Main basse sur l'aqueduc de la Dhuis, coulée verte de l’est francilien

   

Cette coulée verte, indispensable au maintien de la biodiversité et au déplacement des espèces est un des éléments clefs de la trame verte de l'est Francilien.

La Ville de Paris a inscrit à l’ordre du jour du Conseil des 17 et 18 octobre 2011 la cession de l’aqueduc de la Dhuis à la société Placoplatre.

Ile-de-France Environnement et les associations de protection de l’environnement de l’est francilien tirent le signal d’alarme.

 

Long de 131 Kms, l'aqueduc de la Dhuis (ou Dhuys) a été construit sous Napoléon III  pour acheminer l'eau de la Dhuis. Son point de départ se trouve à Pargny-la-Dhuys (Aisne) et il se termine au réservoir de Ménilmontant (Paris XXème).

 

Aujourd’hui, l’aqueduc de la Dhuis est géré par la SAGEP (société anonyme de gestion des eaux de Paris). Il fournit majoritairement en eau le parc d’attractions Disneyland, seul le surplus est dirigé vers Paris.

 

6 millions d’euros ont été consacrés en 2007-2008 par l’AEV (Agence des Espaces Verts d’Ile-de-France) pour aménager l’espace libre disponible au-dessus de l’aqueduc souterrain de la Dhuis.
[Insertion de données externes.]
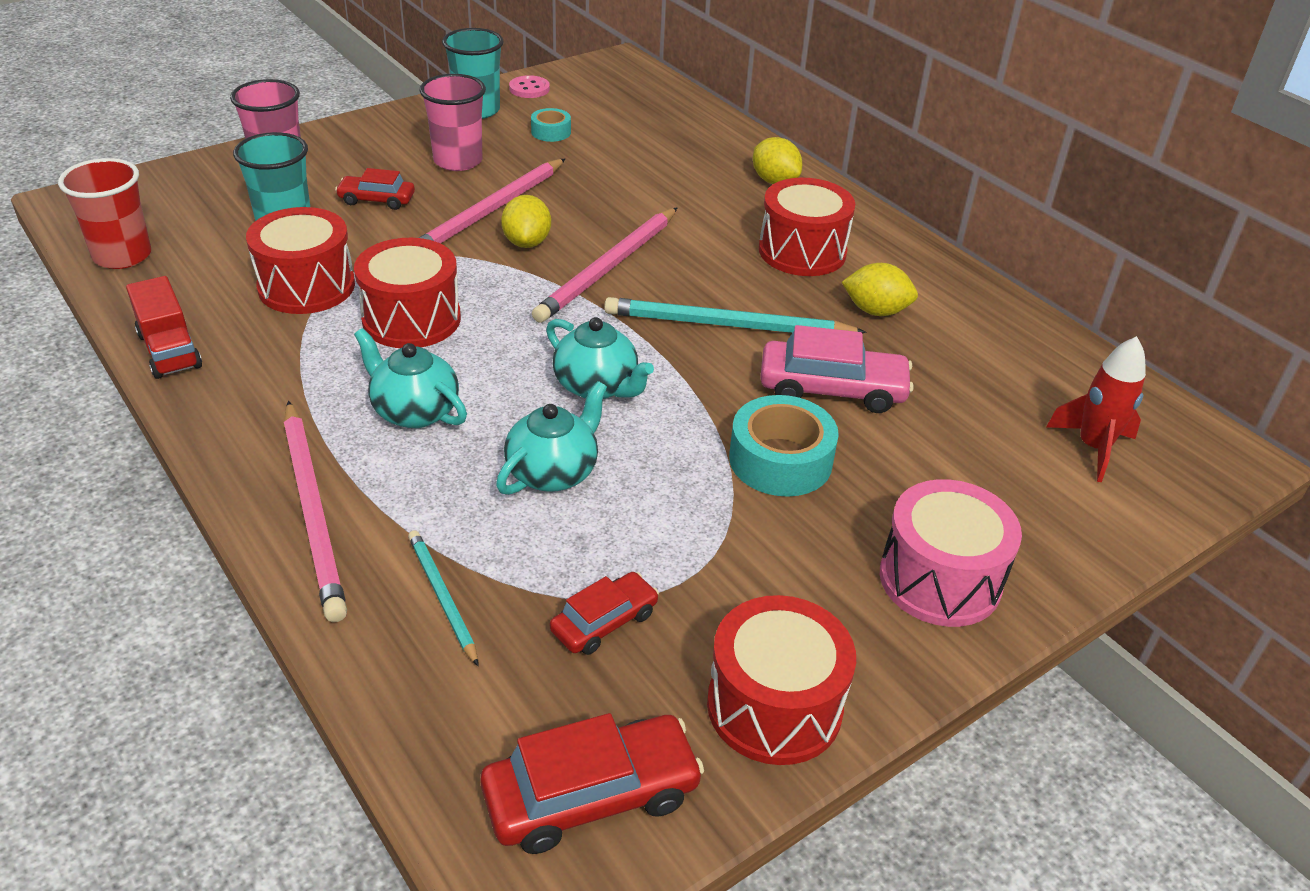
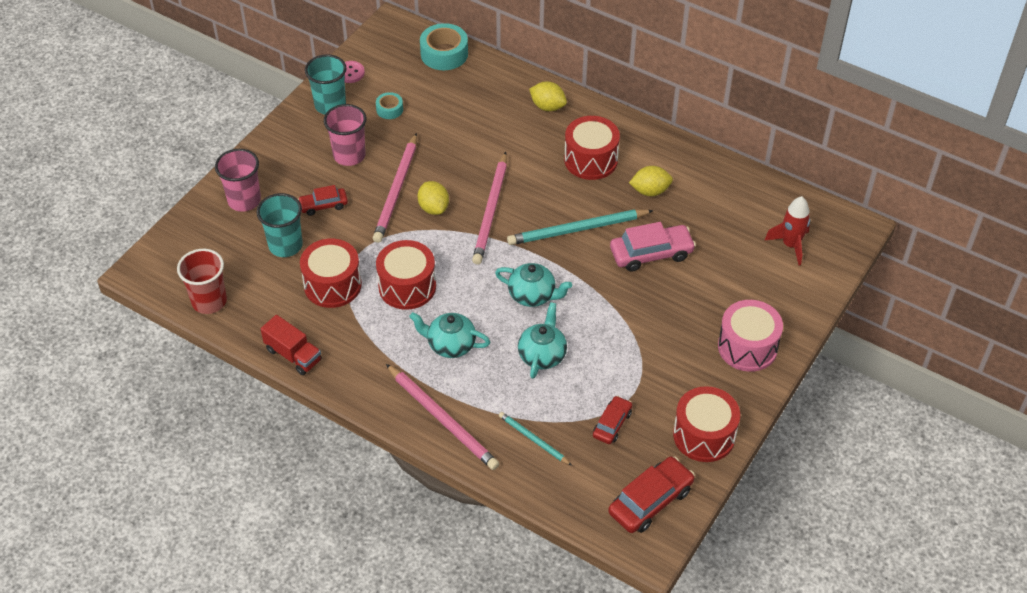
camera: 20 degrees left, 10 degrees up
(780, 460) = (646, 307): turquoise tape -> turquoise tape (444, 54)

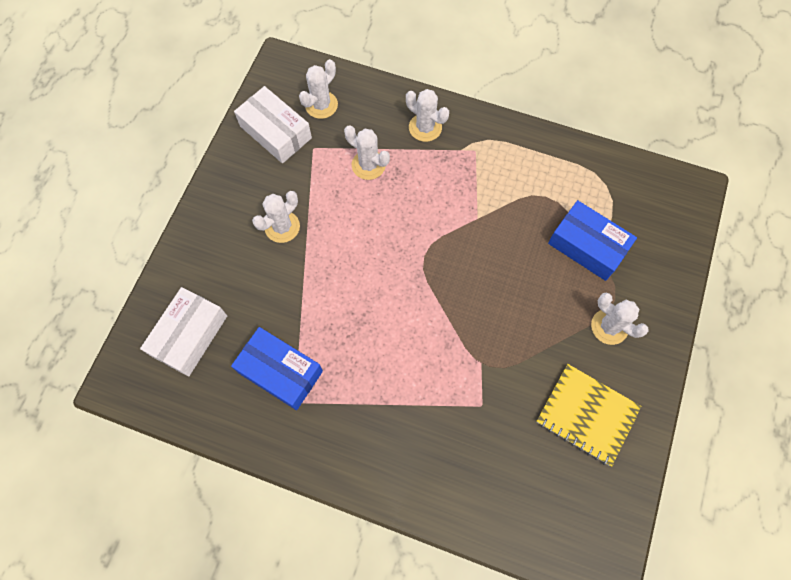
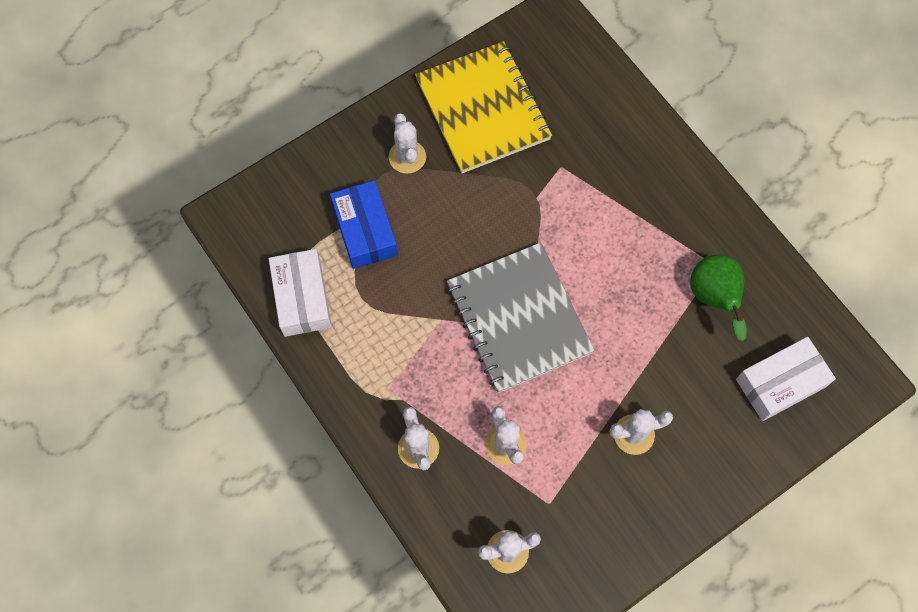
camera: 145 degrees left, 0 degrees up
(275, 132) = (577, 550): white box -> white box (302, 298)
(280, 371) = (714, 298): blue box -> green pear
(422, 255) = (519, 319): none -> grey notebook
(587, 415) = (483, 109): yellow notebook -> yellow notebook, size x1.51

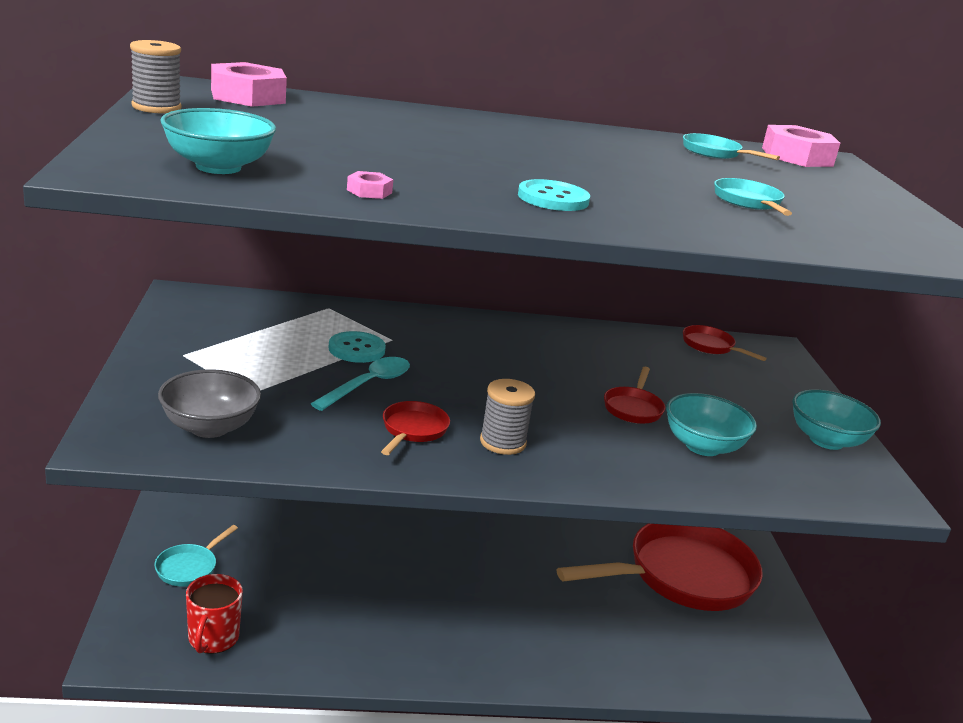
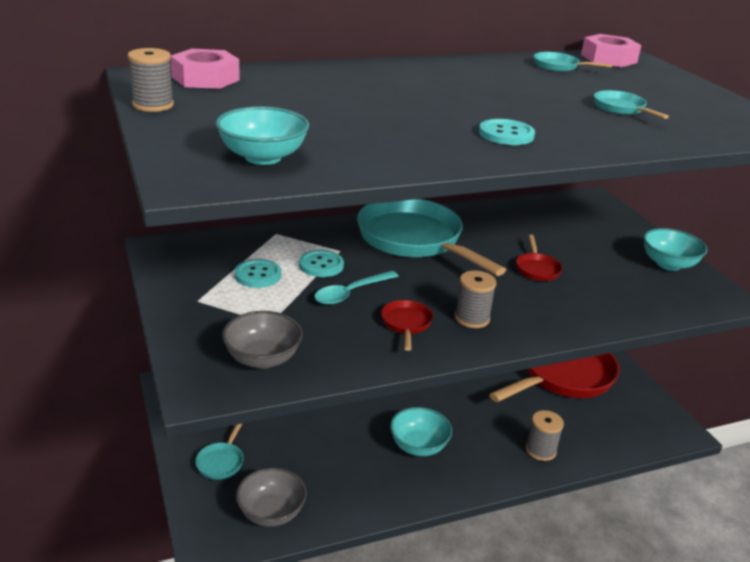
camera: 15 degrees left, 5 degrees up
(213, 638) = (271, 513): red mug -> grey bowl
(273, 344) = (258, 275): none -> turquoise button
(369, 191) = (387, 157): pink nut -> none
(369, 384) = (350, 293): turquoise spoon -> turquoise spoon turned 150 degrees counterclockwise
(494, 346) = (414, 240): none -> turquoise pan
(600, 657) = (540, 450): none -> grey spool
(703, 446) = (598, 288): turquoise bowl -> turquoise bowl (418, 446)
(710, 346) = (554, 206): red pan -> none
L’entretien de cet espace est assuré par l’AEV.

 

Véritable trait d’union entre la ville, la forêt et la campagne, cet itinéraire très prisé des populations relie plusieurs espaces boisés de la région. Cette coulée verte est indispensable au maintien de la biodiversité et permet le déplacement des espèces. C’est un des éléments clefs de la trame verte de l’est francilien.

 

Cette réalisation de l'Agence des Espaces Verts de la région Ile-de-France risque d'être réduite à néant.

 

En effet, la Ville de Paris a l’intention de céder, au profit de la société Placoplatre, des tronçons de l’aqueduc de la Dhuis sur les communes de Seine-et-Marne Le Pin, Claye-Souilly, Villevaudé et Annet-sur-Marne. Et cela afin de permettre une exploitation des sous-sols gypseux à ciel ouvert alors que l’exploitation souterraine de ce gisement est possible, comme cela a été fait en Seine-Saint-Denis.

 

S’il se réalisait, ce projet sonnerait le glas d’un ouvrage hausmannien, mettrait en péril l’intégrité écologique de cette coulée verte et nuirait gravement à cette promenade chère aux habitants de l’est francilien et d’ailleurs. Ce secteur de Seine-et-Marne a déjà trop souffert et souffre encore aujourd’hui de ce type d’exploitation

 

Par ailleurs ce projet s’oppose aussi gravement à la convention de partenariat signée en février 2011 entre la Ville de Paris et le Conseil général de Seine-et-Marne, visant à construire une métropole durable et portant, notamment, sur le sujet essentiel de la biodiversité.

 

C'est pourquoi les associations « Ile-de-France Environnement », « Nature Environnement 77 », « Environnement 93 »,  « Villevaudé Demain », « ADENCA » et « Les Abbesses de Gagny-Chelles » s'opposent à toute opération qui viendrait dénaturer, altérer ou nuire à la coulée verte que constitue la promenade de l'aqueduc de la Dhuis.

 

Elles demandent également qu'aucune nouvelle exploitation de gypse à ciel ouvert ne soit plus autorisée sur ce secteur.

 

Elles demandent aux élus de la Ville de Paris, lors du vote prévu au Conseil de Paris des  17-18 octobre 2011, de s'opposer à la cession de l'aqueduc de la Dhuis à la société Placoplatre.